November rolled around, bringing with it Thanksgiving and a trip to the family cabin. Our newly purchased copy of Up came with us, and my mom insisted that I sit down and watch it. She was convinced that I would love it. Well, guess what? She was right. A movie that was, seemingly, "just another kid movie" turned out to be my absolute favorite. But why? With its 2 Oscars, 40 other wins and 29 nominations, something obviously set it apart from Cars.

I've reached a conclusion that the reason that Up was, and continues to be, so celebrated is the message that it so beautifully conveys. Within the first 10 minutes, it draws a story of fulfilling dreams, overcoming hardship, and approaching each new day with an enthusiastic, "Adventure is out there!" It shows two people starting a new story together and, hand in hand, embarking on a journey towards their own "happily ever after."
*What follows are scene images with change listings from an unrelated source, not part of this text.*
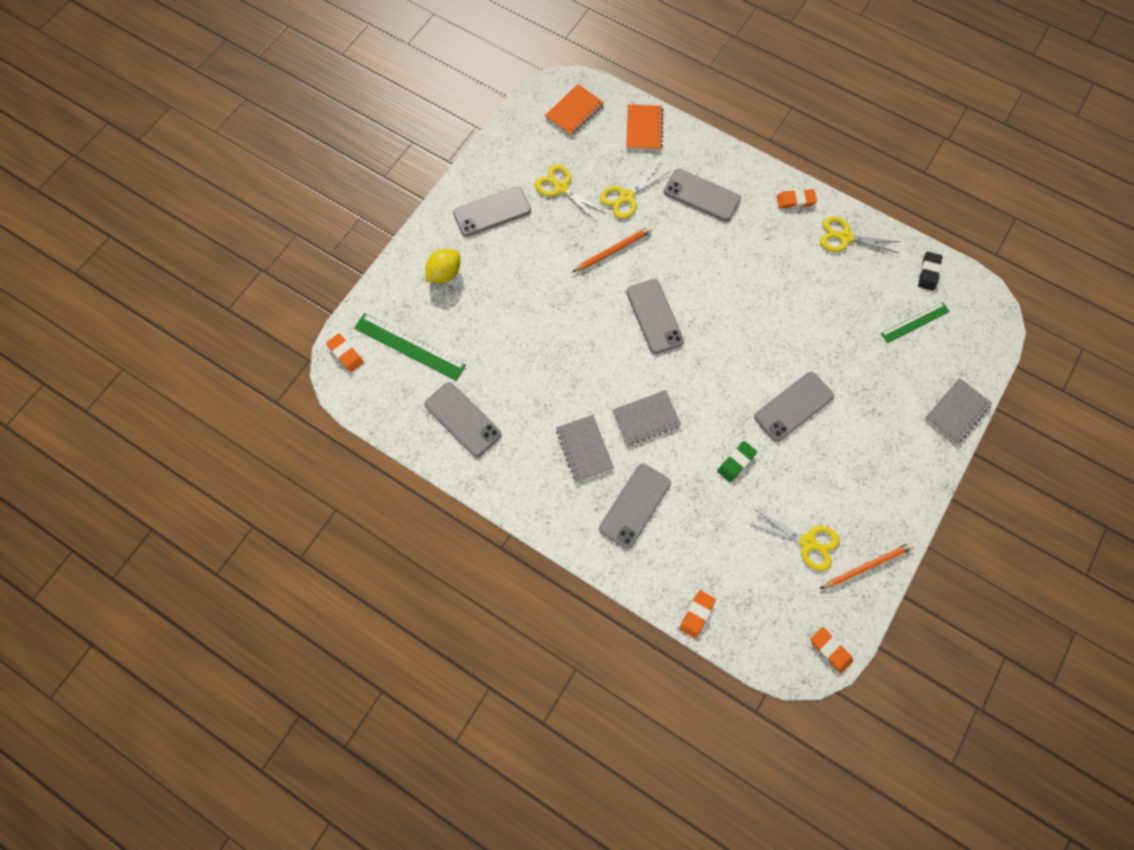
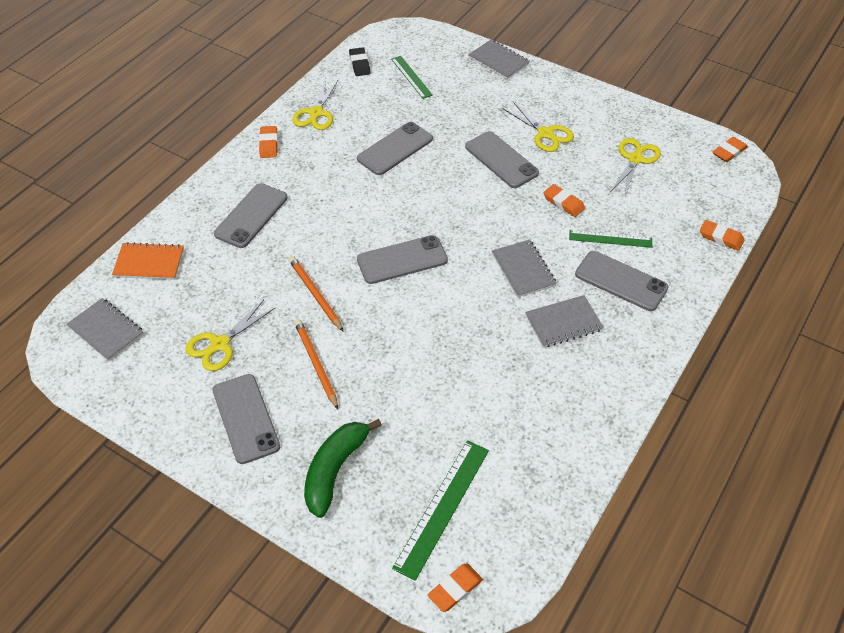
camera: 90 degrees left, 20 degrees down
(445, 274) = (335, 470): yellow lemon -> green banana
(463, 419) = (539, 442): grey phone -> grey phone (395, 149)
(574, 111) = (106, 330): orange notebook -> grey notebook
(626, 197) = (243, 281): yellow scissors -> yellow scissors (545, 133)
(689, 502) = (610, 239): none -> green ruler
(736, 462) = (563, 203): green eraser -> orange eraser
(867, 566) = (649, 124): orange pencil -> orange pencil (316, 364)
(928, 272) = (359, 64): black eraser -> black eraser turned 60 degrees clockwise

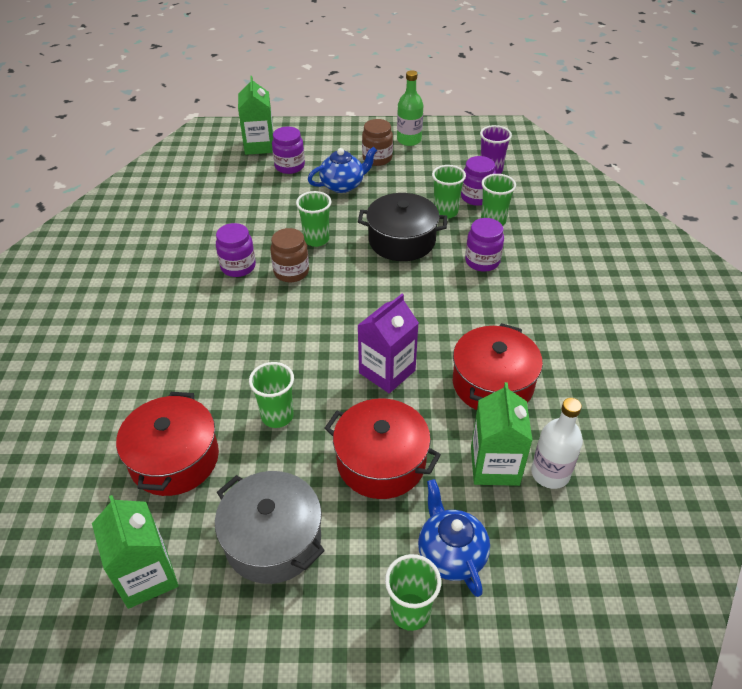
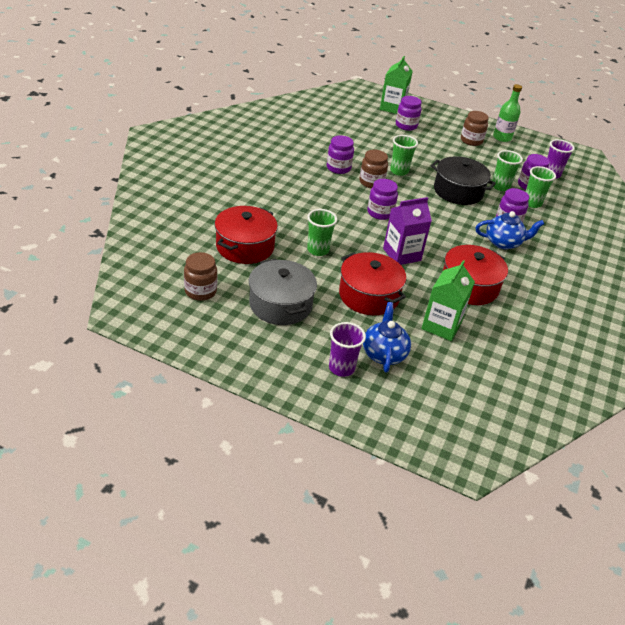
camera: 20 degrees right, 5 degrees down
(147, 576) = (200, 291): green carton -> brown jar
(326, 316) = (380, 213): none -> purple jar
(343, 185) = (437, 148): blue teapot -> blue teapot (503, 243)
(410, 611) = (341, 368): green cup -> purple cup
(550, 473) = (476, 343): white bottle -> none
Dieter F. Uchtdorf said, "Isn't that what we all desire: to be the heroes and heroines of our own stories; to triumph over adversity; to experience life in all its beauty; and, in the end, to live happily ever after?" That is what is so beautiful about Up - it shows us that we can live our own fairy tales, we can triumph over adversity, we can live happily ever after.

Our stories do not need to involve a ferocious beast to battle or a castle to win; sometimes the most endearing characteristic of a story is its simplicity. The everyday struggles, the everyday bliss, the everyday life lived to its fullest - this is what my fairy tale is made up of. And I wouldn't have it any other way.

So go out there, boldly charge into each new day with an, "Adventure is out there!" Make the most of your own fairy tale and, in the end, turn the page to read your own, "And they lived happily ever after."